Download the Python script on GitHub

What does this script perform?

  1. It starts in the end (of the file):
  2. client = mqtt.Client()
    client.username_pw_set(username=mqtt_username, password=mqtt_password)
    client.connect(mqtt_broker_ip, 1883, 60)
    client.on_connect = on_connect
    client.on_message = on_message
    client.on_disconnect = on_disconnect
    sleep(1)
    client.loop_forever()

    by creating an instance of class mqtt.Client(), setting up the authentication and hooking up functions. The loop_forever() lets the instance started again after 1-second sleep.

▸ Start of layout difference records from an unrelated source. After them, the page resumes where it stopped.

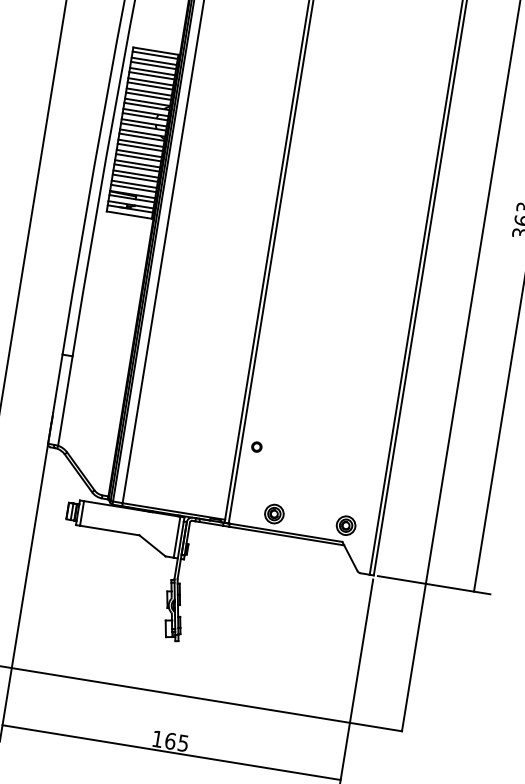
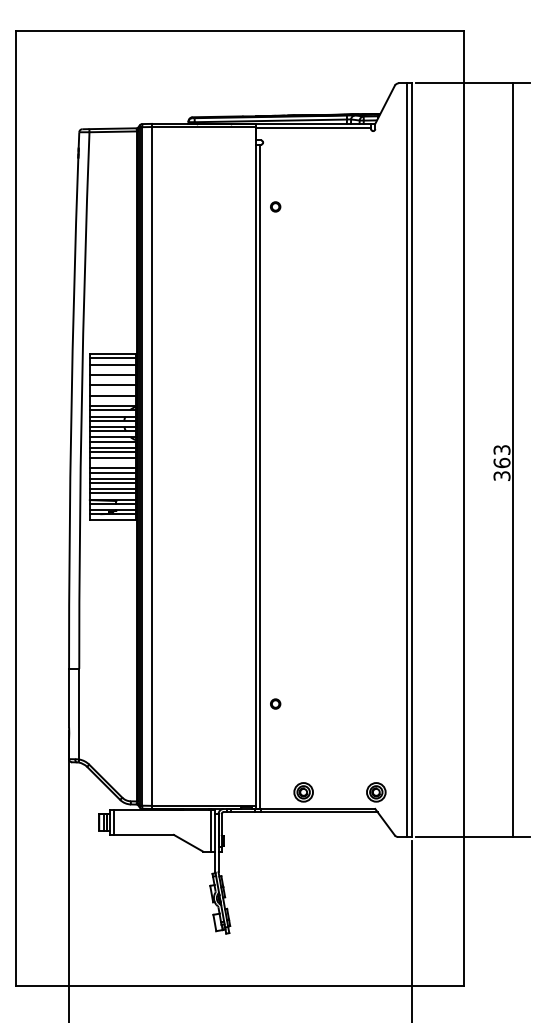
line: (153, 65) -> (112, 368), removed
line: (151, 75) -> (112, 379), removed
line: (150, 85) -> (112, 389), removed
line: (148, 96) -> (112, 400), removed
line: (138, 157) -> (112, 462), removed
part: (256, 446) -> (275, 703), moved

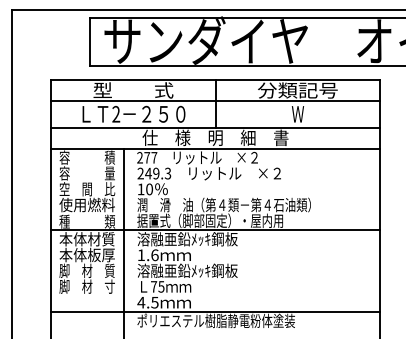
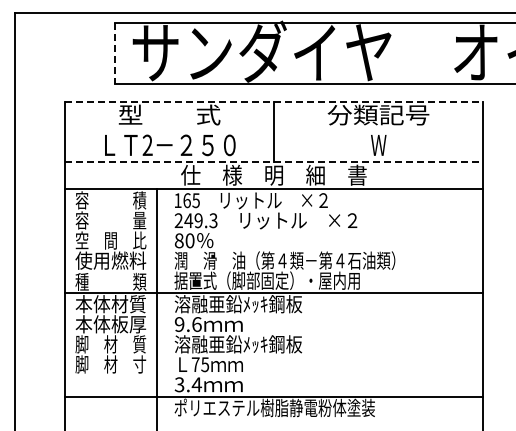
line: (90, 42) -> (114, 53), solid -> dashed
line: (215, 79) -> (274, 101), solid -> dashed
line: (215, 101) -> (273, 128), removed
line: (215, 127) -> (274, 162), solid -> dashed
text: (146, 157) -> (186, 200), 277 -> 165
text: (140, 189) -> (178, 240), 10 -> 80
text: (141, 255) -> (179, 324), 1.6 -> 9.6
text: (148, 302) -> (188, 384), 4.5 -> 3.4

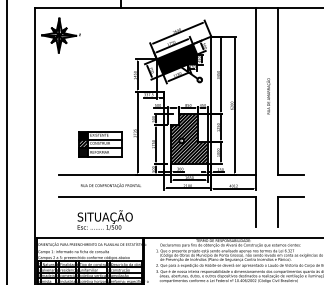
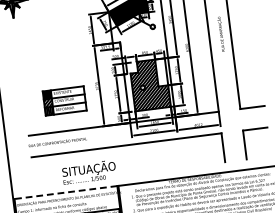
text: (110, 185) -> (57, 142), moved
text: (104, 219) -> (88, 171), moved
line: (89, 237) -> (65, 192), solid -> dashed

  3. After being connected, the instance is await for a new MQTT message published to MQTT broker. When the message is available, it checks for flag if the message is new and with the right client:
  4. if msg.retain == 0: if payload['sensor'] =='node1':
  5. then create a sql command for node1 table and a node1_post table
  6. sql_cmd_one = """INSERT INTO {1[sensor]} VALUES ('{0}', {1[ldr_1]}, {1[ldr_2]}, {1[t6000]}, {1[bh1750]}, {1[tsl1_f]}, {1[tsl2_f]},{1[tsl1_l]}, {1[tsl2_l]},
                        {1[ds_1]:.2f}, {1[ds_2]:.2f},{1[tdht]}, {1[tsht]:.2f},
                        {1[hdht]:.2f}, {1[hsht]:.2f}, {1[hic]:.2f});""".format(time_, payload)
  7. finally, it executes the sql command to store the data and wait for the next MQTT message
  8. def writeToDB(sql_command):
        '''store captured data'''
        conn = sqlite3.connect(dbFile)
        cur = conn.cursor()
        cur.execute(sql_command)
        conn.commit()

For data pre-processing, I used Numpy library. For a few input, this approach is over-killed but you could image this is a cleaner way if you a few dozens of one parameter. Numpy and Pandas are the right tools for data organized in a tabular format. Calculation the average and the standard deviation (σ) is a breeze. In the next step, I will show how Pandas library supports a SQL query and loads external data into DataFrame. Working with DataFrame reduces the dimension but does require users to be able to abstract such approach, so that command are felt more intuitive.